During a recent vMotion-over-VXLAN discussion Chris Saunders made a very good point: “Folks should be asking a better question, like: Can I use VXLAN and vMotion together to meet my business requirements.”
Based on a true story ...
A while ago I was sitting in a roomful of extremely intelligent engineers working for a large data center company. Unfortunately they had been listening to a wrong group of virtualization consultants and ended up with the picture-perfect disaster-in-waiting: two data centers bridged together to support a stretched VMware HA cluster.
Actually, the disaster was no longer “in-waiting”, they had already experienced a perfect bridging storm that took down both data centers.
During the discussion I tried not to be prejudicial grumpy L3 guru that I’m known to be and focused on figuring out the actual business needs that triggered that oh-so-popular design.
Q: “So what loads would you typically vMotion between the data centers?”
A: “We don’t use long-distance vMotion, that wouldn’t work well ... the VM would have to access the disk data residing on the LUN in the other data center”
Before you write a comment telling me how you could use storage vMotion to move the data and the vMotion to move the VM, do me a favor and do some math.
Q: “So why do you have stretched HA cluster?”
A: “It’s purely for disaster recovery – when one data center fails, the VMs of the customers (or applications) that pay for disaster recovery get restarted in the second data center.”
Q: “And how do you prevent HA or DRS from accidentally moving a VM to the other data center”
A: “Let’s see ...”
At this point you’d usually get one of these answers: (A) we use affinity rules ... and hope nobody has a fat-finger day or (B) we have the hosts in the second data center in maintenance mode.
Q: “OK, so when the first data center fails, everything gets automatically restarted in the second data center.
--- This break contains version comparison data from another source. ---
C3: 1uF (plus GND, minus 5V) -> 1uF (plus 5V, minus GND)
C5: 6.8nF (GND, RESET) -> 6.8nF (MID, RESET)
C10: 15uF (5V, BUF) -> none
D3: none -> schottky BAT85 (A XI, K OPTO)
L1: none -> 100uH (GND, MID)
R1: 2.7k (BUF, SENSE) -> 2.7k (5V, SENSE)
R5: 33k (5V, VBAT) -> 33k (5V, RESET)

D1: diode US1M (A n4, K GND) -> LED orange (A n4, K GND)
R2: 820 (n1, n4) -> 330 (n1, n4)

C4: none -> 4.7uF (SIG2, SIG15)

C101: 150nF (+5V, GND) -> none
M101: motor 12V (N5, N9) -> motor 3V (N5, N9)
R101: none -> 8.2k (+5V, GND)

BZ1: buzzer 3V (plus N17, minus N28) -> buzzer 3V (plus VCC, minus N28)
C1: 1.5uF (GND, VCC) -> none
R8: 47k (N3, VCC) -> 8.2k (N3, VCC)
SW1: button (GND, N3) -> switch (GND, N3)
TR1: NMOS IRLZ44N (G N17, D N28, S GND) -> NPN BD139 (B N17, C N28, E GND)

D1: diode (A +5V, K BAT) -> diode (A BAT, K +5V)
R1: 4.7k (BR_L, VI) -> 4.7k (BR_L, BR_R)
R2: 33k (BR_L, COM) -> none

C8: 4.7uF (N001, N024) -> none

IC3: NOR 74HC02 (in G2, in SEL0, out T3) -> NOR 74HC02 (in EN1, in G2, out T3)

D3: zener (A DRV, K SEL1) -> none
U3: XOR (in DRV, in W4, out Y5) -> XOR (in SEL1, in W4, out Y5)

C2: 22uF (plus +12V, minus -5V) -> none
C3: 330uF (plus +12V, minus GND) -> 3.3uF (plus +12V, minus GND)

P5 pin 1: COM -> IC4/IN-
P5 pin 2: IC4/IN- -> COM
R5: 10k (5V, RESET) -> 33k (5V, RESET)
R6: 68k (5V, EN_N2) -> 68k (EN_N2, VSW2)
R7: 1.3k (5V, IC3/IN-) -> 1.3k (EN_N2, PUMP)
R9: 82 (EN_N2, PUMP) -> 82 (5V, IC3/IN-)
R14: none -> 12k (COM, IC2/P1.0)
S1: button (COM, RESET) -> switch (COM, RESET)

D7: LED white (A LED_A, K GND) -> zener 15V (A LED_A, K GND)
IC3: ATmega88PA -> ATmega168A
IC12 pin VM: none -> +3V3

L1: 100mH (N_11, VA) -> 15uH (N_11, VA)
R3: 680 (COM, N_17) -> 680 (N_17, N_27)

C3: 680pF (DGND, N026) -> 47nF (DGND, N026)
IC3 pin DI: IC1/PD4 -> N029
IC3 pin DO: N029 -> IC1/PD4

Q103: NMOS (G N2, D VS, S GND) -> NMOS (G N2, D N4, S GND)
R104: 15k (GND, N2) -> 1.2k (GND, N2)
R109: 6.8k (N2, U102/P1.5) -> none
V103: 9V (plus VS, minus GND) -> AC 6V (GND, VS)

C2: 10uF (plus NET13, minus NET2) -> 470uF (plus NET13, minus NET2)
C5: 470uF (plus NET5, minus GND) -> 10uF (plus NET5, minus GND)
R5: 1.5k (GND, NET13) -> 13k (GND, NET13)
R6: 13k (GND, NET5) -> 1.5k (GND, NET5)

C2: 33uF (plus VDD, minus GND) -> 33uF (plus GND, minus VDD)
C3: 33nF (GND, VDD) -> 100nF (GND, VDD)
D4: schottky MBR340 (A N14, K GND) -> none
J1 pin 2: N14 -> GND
Was that your goal?”
A: (from the storage admin) “Actually, I have to change the primary disk array first – I wouldn’t want a split-brain situation to destroy all the data, so the disk array failover is controlled by the operator”
Q: “Let’s see – you have a network infrastructure that exposes you to significant risk, and all you wanted to have is the ability to restart the VMs of some customers in the other data center using an operator-triggered process?”
A: “Actually, yes”
Q: “And is the move back to the original data center automatic after it gets back online?”
A: “No, that would be too risky”
Q: “So the VMs in subnet X would never be active in both data centers at the same time?”
Q: “And so it would be OK if you would move subnet X from DC-A to DC-B during the disaster recovery process?”
A: “Yeah, that could work ...”
Q: “OK, one more question – how quickly do you have to perform the disaster recovery?”
A: “Well, we’d have to look into our contracts ...”
Q: “But what would the usual contractual time be?”
A: “Somewhere around four hours”
Q: “Let’s summarize – you need a disaster recovery process that has to complete in four hours and is triggered manually. Why don’t you reconfigure the data center switches at the same time to move the IP subnets from the failed data center to the backup data center during the disaster recovery process? After all, you have switches from vendor (C|J|A|D|...) that could be reconfigured from a DR script using NETCONF.”
A: (from the network admin) “Yeah, that’s probably a good idea.”
Does this picture look familiar (particularly the business consultant part)?